Study identifies effects of different antihypertensive classes on CV events
The effect of various antihypertension medications on reducing cardiovascular (CV) risk may differ across drug classes, according to a meta-analysis.
“[A]ngiotensin-converting enzyme (ACE) inhibitors appeared to be the medications of choice to prevent myocardial infarction (MI) and diuretics appeared to be the optimal choice to reduce revascularization,” noted the researchers.
The researchers analysed 46 randomized clinical trials published between 1990 and 2017 assessing antihypertension medications (ACE inhibitors, angiotensin receptor blockers [ARBs], dihydropyridine calcium channel blockers [CCBs], non-dihydropyridine CCBs, β-blockers, and diuretics) with CV event* follow-up for ≥6 months. The resulting population comprised 248,887 non-pregnant adults with hypertension and no major comorbidities** (mean age 65.6 years, 52.8 percent male, mean baseline systolic blood pressure [BP] 161.3 mm Hg). The overall change in systolic and diastolic BP across the trials was a mean -18.0 and -10.1 mm Hg, respectively, and there was a 11.5 percent risk of CV events. A total of 28,658 first-in-trial CV events were reported over a mean 3.7-year follow-up period.
Antihypertension medications were associated with a 17–29 percent reduction in risk of CV events (ACE inhibitors: risk ratio [RR], 0.71; dihydropyridine CCBs: RR, 0.73; β-blockers: RR, 0.83; ARBs: RR, 0.79; and diuretics: RR, 0.73). [JAMA Network Open 2020;3:e1921618]
The reduction in CV death ranged from 15 to 22 percent, with a 20 percent risk reduction with ACE inhibitors or dihydropyridine CCBs (RR, 0.80), 15 percent with ARBs (RR, 0.85), and 22 percent with diuretics (RR, 0.78) compared with placebo.
MI rate was reduced by 20 percent with β-blockers (RR, 0.80), by 21 percent with dihydropyridine CCBs (RR, 0.79), and by 28 percent with ACE inhibitors (RR, 0.72) compared with placebo. Reduction in stroke risk ranged from 19 to 39 percent across the classes (ACE inhibitors: RR, 0.66; dihydropyridine CCBs: RR, 0.61; β-blockers: RR, 0.80; ARBs: RR, 0.69; and diuretics: RR, 0.63, vs placebo). Diuretics reduced the risk of revascularization by 33 percent (RR, 0.67 vs placebo).

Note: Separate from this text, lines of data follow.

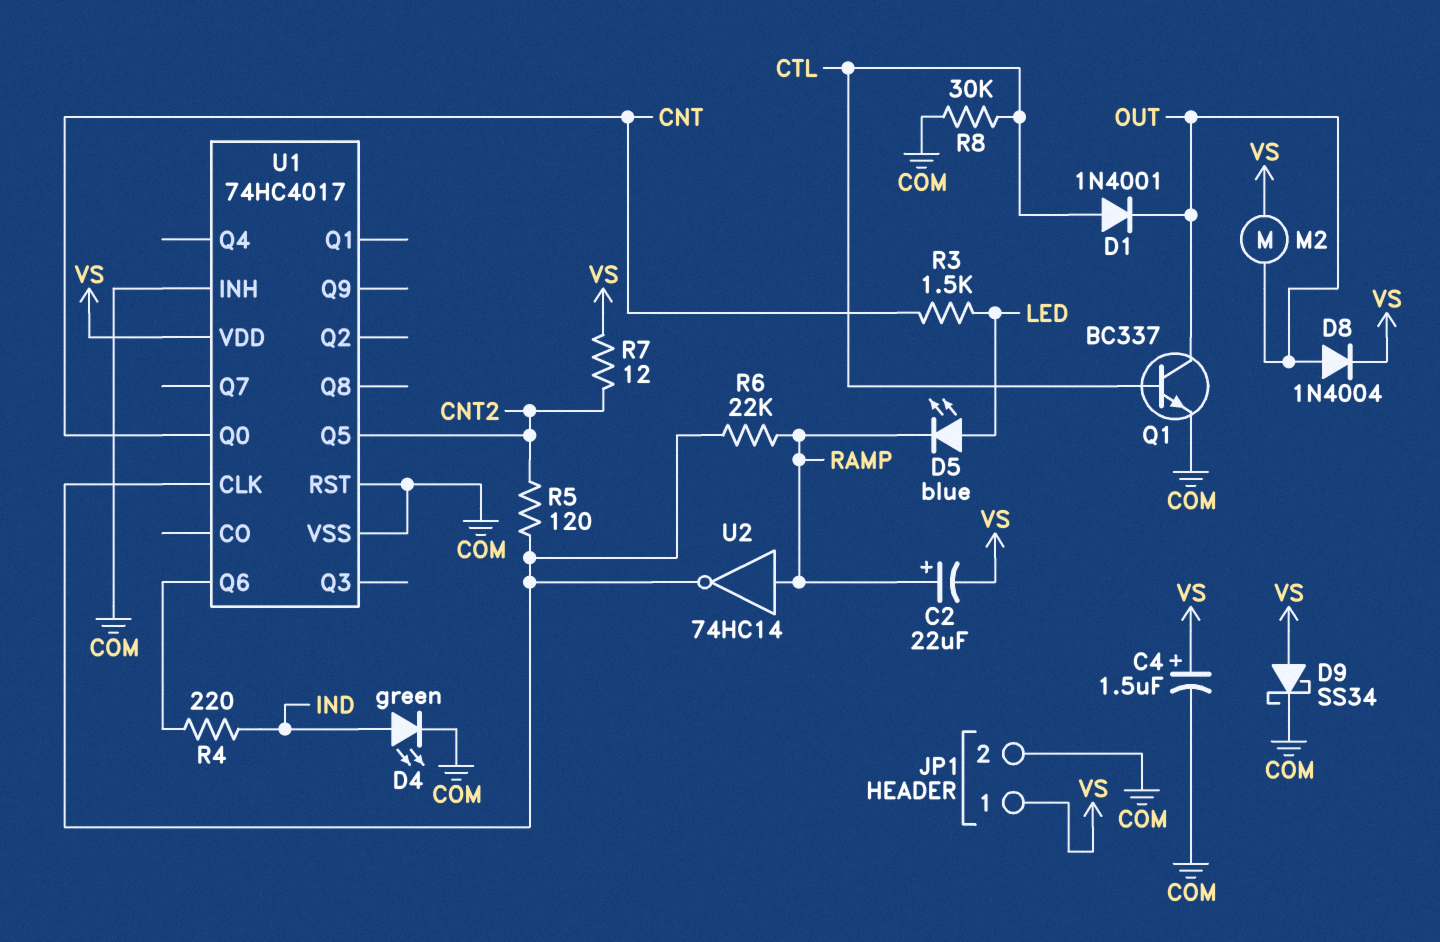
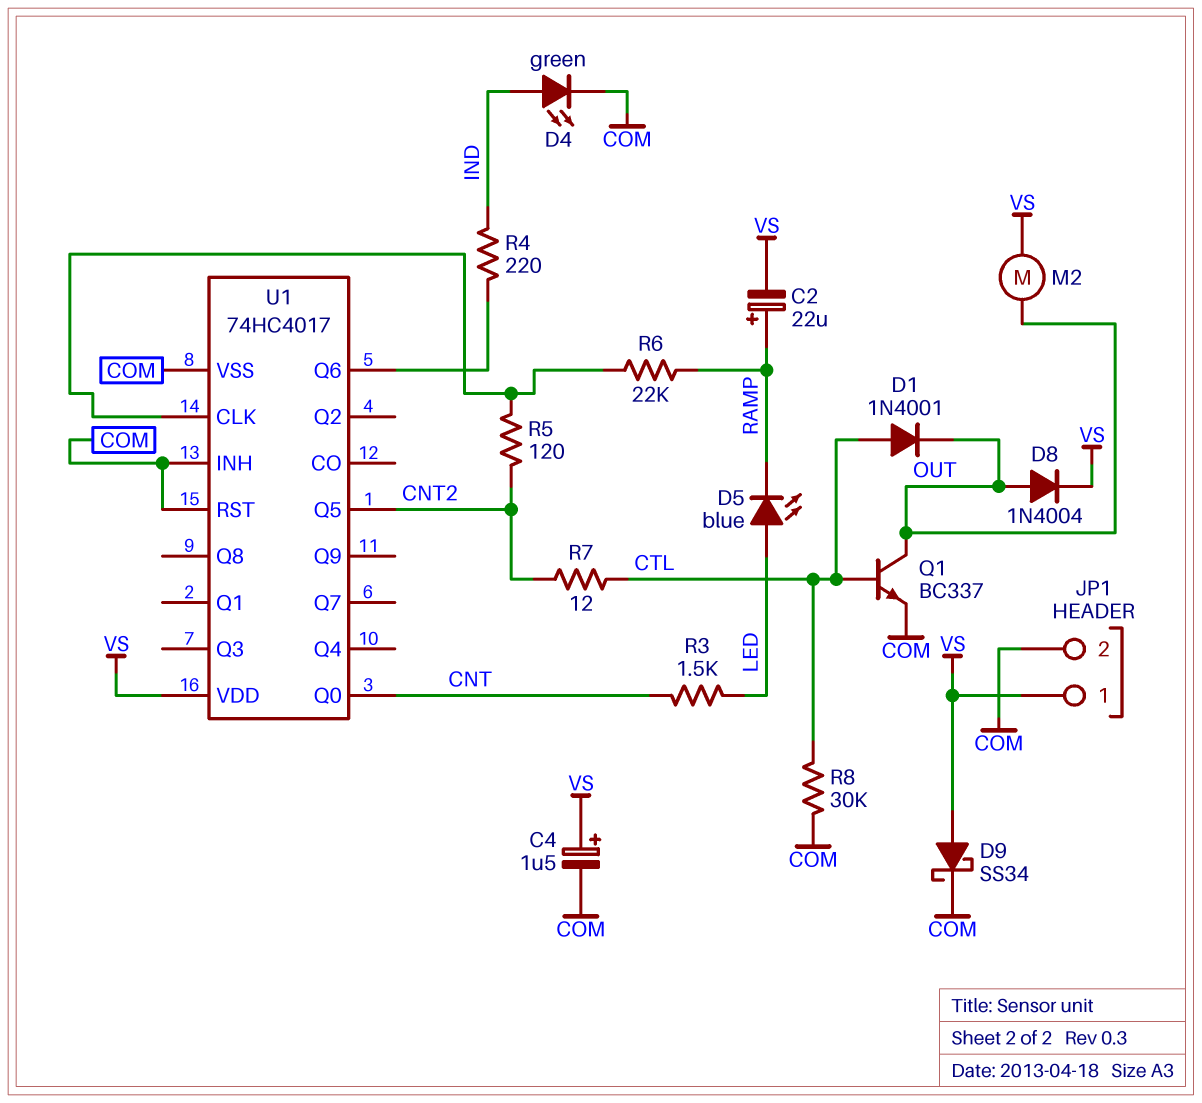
R7: 12 (CNT2, VS) -> 12 (CNT2, CTL)
U2: NOT 74HC14 (in RAMP, out U1/CLK) -> none

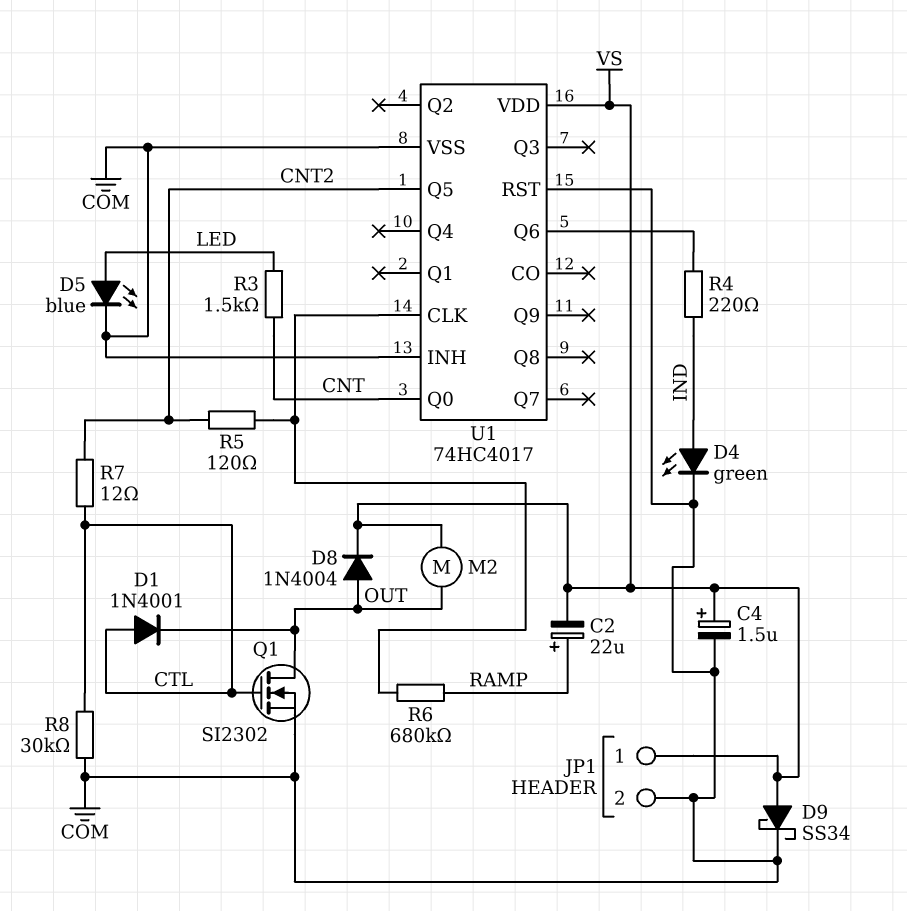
D5: LED blue (A LED, K RAMP) -> LED blue (A LED, K COM)
Q1: NPN BC337 (B CTL, C OUT, E COM) -> NMOS SI2302 (G CTL, D OUT, S COM)
R6: 22k (RAMP, U1/CLK) -> 680k (RAMP, U1/CLK)

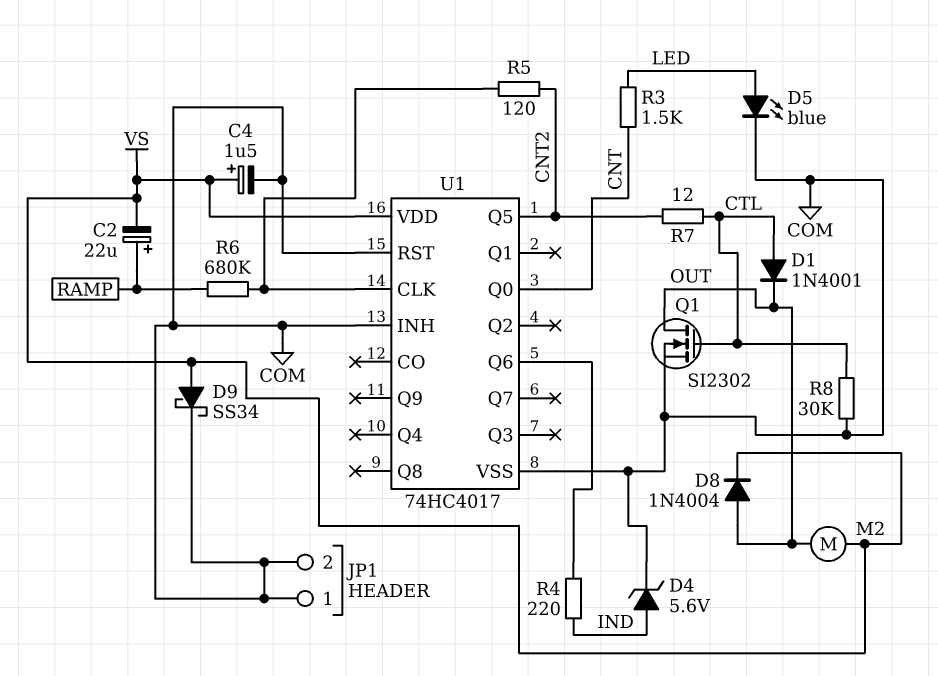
D4: LED green (A IND, K COM) -> zener 5.6V (A IND, K COM)
JP1 pin 1: VS -> COM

Metaregression analysis showed that every 10 mm Hg decrease in systolic BP was tied to a 14 percent reduced risk of CV events, a 13 percent reduced risk of CV death, and a 17 percent reduced risk of stroke, while every 5 mm Hg decrease in diastolic BP was tied to a 16, 14, and 20 percent reduced risk of CV events, CV death, and stroke, respectively.
“ACE inhibitors, dihydropyridine CCBs, and diuretics were associated with similarly significant reductions in the risk of overall CV events and CV death,” said the researchers, though the difference between the effects of various antihypertensive classes in reducing CV events was small.
“[O]ur study can guide first-line medication choices [in line with ACC/AHA*** guidelines],” they added.
The small number of studies in the meta-analysis precluded identification of the impact of other factors (eg, demographic factors) on the association between antihypertension medications and CV events, a subject for future research, noted the researchers. Future studies should also look into the CV effects of combined antihypertension medications, they said.